Quant au pélican au sommet du mât, les biscuits faisaient aussi partie de ses favoris. Raison pour laquelle il tentait la mer une journée de plus. Sur sa cuisse gauche, restaient encore trois autres gros biscuits. Il lui fallait au moins ça pour reprendre des forces après la petite nuit qu’il avait passée à mal dormir sur une couche improvisée. Car si Kaïsha n’avait pas encore quitté le lit conjugal, lui en avait été expulsé.
– Plus que quelques nuits à s’abimer le dos et ma panthère ronronnera comme aux jours heureux, marmonna-t-il.
– Coac ! souligna le pélican.
Les premières lueurs de l’aube brillèrent sur la surface noire et lisse de l’eau. Aussitôt, le capitaine pinça avec ses lèvres le gâteau qu’il venait tout juste d’entamer. Enfin les mains libres, il saisit sa longue-vue calée sous ses pieds et commença à scruter l’horizon.
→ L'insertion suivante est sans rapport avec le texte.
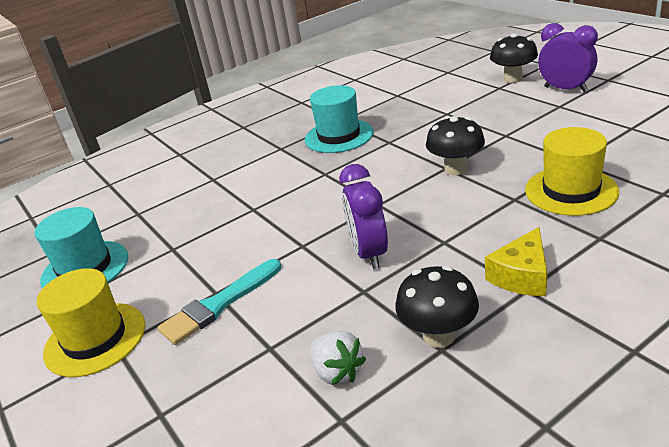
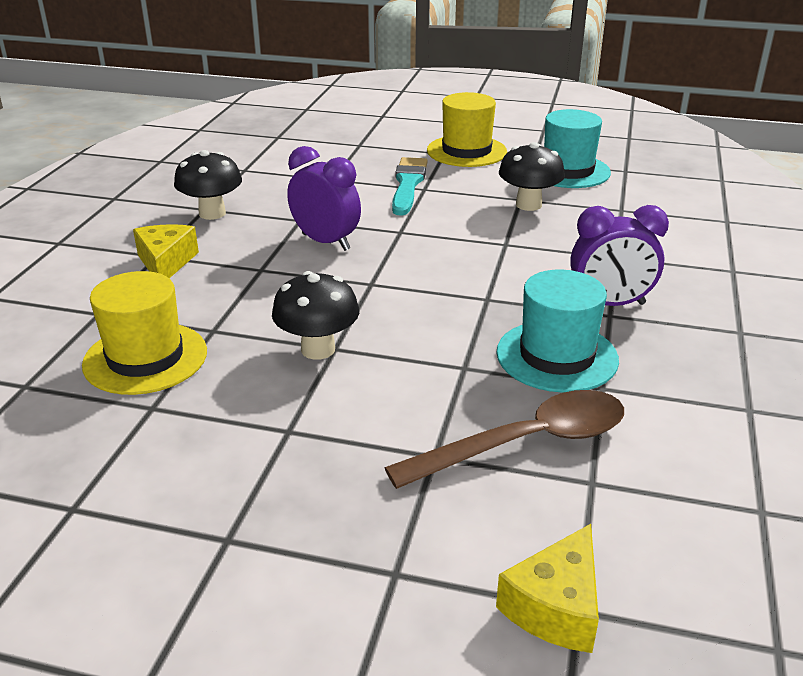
camera: 135 degrees right, 0 degrees up
(337, 372) = (269, 182): white strawberry -> none
(404, 109) = (525, 443): none -> brown spoon
(454, 73) = (555, 606): none -> yellow cheese
(513, 79) = (386, 622): black mushroom -> black mushroom (528, 205)
(565, 89) = (236, 608): purple clock -> purple clock (610, 304)

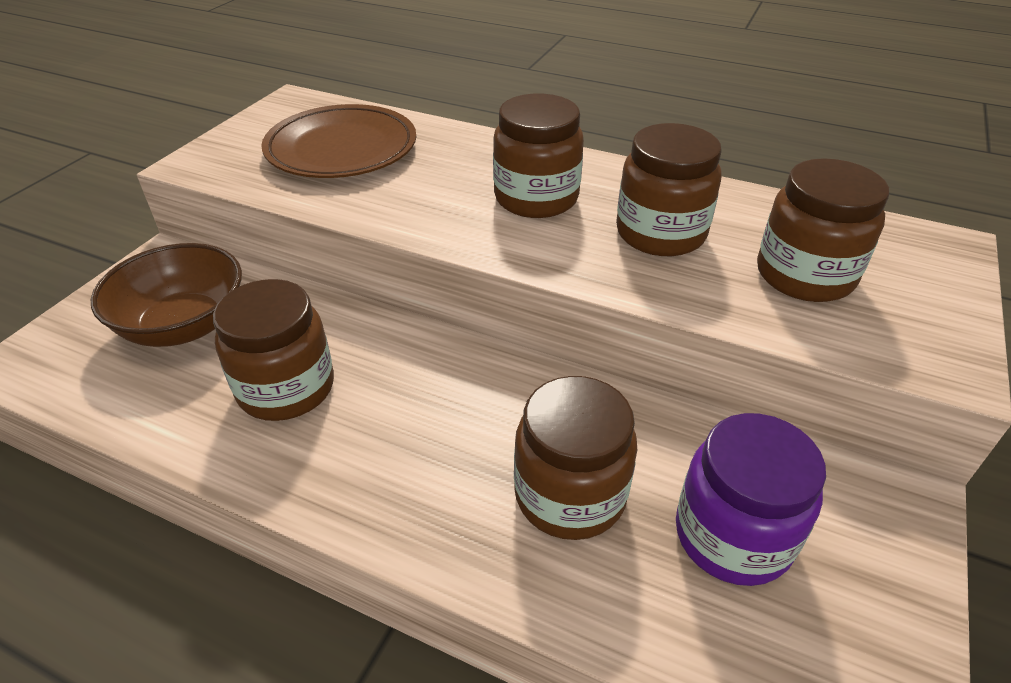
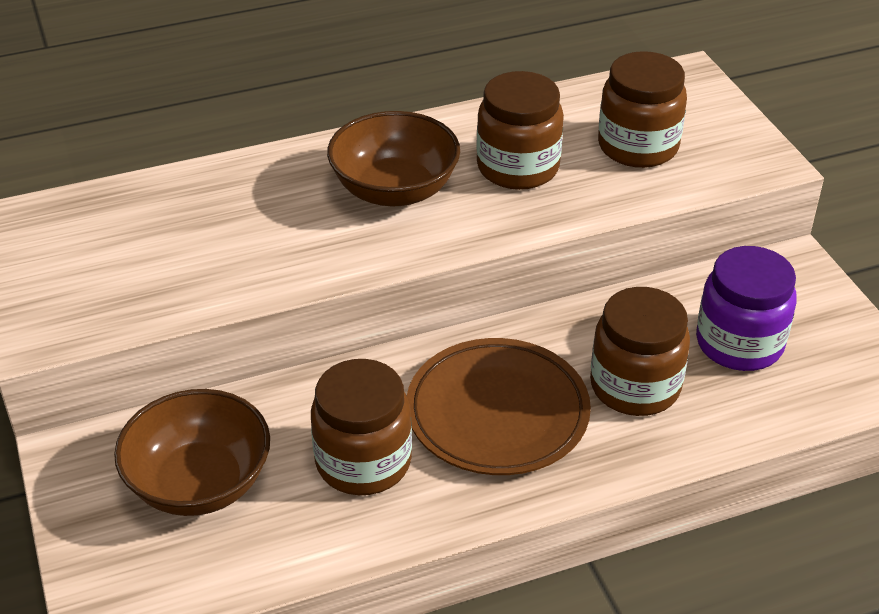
camera: 45 degrees left, 0 degrees up
(341, 148) = (159, 239): brown plate -> brown plate (497, 412)
(536, 198) = (394, 190): brown jar -> brown bowl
S’il ne fut pas surpris de la voir, la distance était fort courte à parcourir. Car à moins d’une encablure, l’arba-galéanne impériale leur filait le train à bonne allure. Il en cassa même son biscuit, avec les dents, de colère.
– Ça n’t’a pas suffi de t’prendre un coup de bec ? Faut encore que tu m’suces le sillage ! grommela-t-il en cherchant à l’aveugle son gâteau tombé, croyait-il, sur ses vêtements.
Mais des coups d’estoc tout près sur le pont, sonnèrent l’alarme de décoller son œil de l’instrument d’observation. Car si on n’apprend pas aux vieilles rascasses à faire la grimace, le pélican, lui, veille toujours.
– T’as pas fini d’venir me bouffer dans la besace ? lui dit le capitaine, sans une once d’énervement.
Même s’il venait de se faire piquer les trois quarts de son biscuit sous le nez, le pélican avait gagné sa part. C’était un principe que le capitaine Korshac s’efforçait de respecter. Et ce, d’il y a longtemps, lors d’un naufrage où un pélican était venu en haut du petit mât de leur radeau lui donner le cap qui leur avait sauvé la vie. Depuis lors, chaque fois que l’un de ces oiseaux prenait place à la vigie, c’était pour lui un bon présage.
– Il m’en reste trois autres, canaille.
L’animal semblait le comprendre, tout en avalant goulument sa grosse pêche. Korshac rassembla ses gâteaux dans une main et s’approcha de la fosse en criant sans le voir :
– Kumba, du nerf. On augmente la cadence !
Mais l’ordre ne fut pas suivi des sons de tambourins qui devaient réveiller les rameurs endormis. Le capitaine se pencha par-dessus la rambarde dans l’espoir d’être mieux entendu.
– Couac… Croac…
Derrière, l’ailé jacassait bizarrement, surement malheureux de ne pas en dévorer plus. Maintenant en vue de son hortator, mais déçu de s’apercevoir que c’était la palourde et non Kumba, Korshac inspira pour gueuler plus fort.
– Pavel !
Car l’aomen, en plus de petits yeux aux paupières fermées et une tête allongée que n’aimait guère le Grand Blanc, avait les oreilles toujours bouchées.
– Croah… Croaahah…
Le pélican n’en finissait plus de se plaindre, comme si le biscuit ne semblait plus à son goût. Mais ce n’était pas le moment de tailler la bavette avec le descendant de son sauveur. Pavel n’entendait rien. Et derrière, le sarénor, au lever du jour, avait lancé la chasse. Si les bras ne se mettaient pas sur le champ à souquer avec vigueur, un abordage de si bon matin était à craindre.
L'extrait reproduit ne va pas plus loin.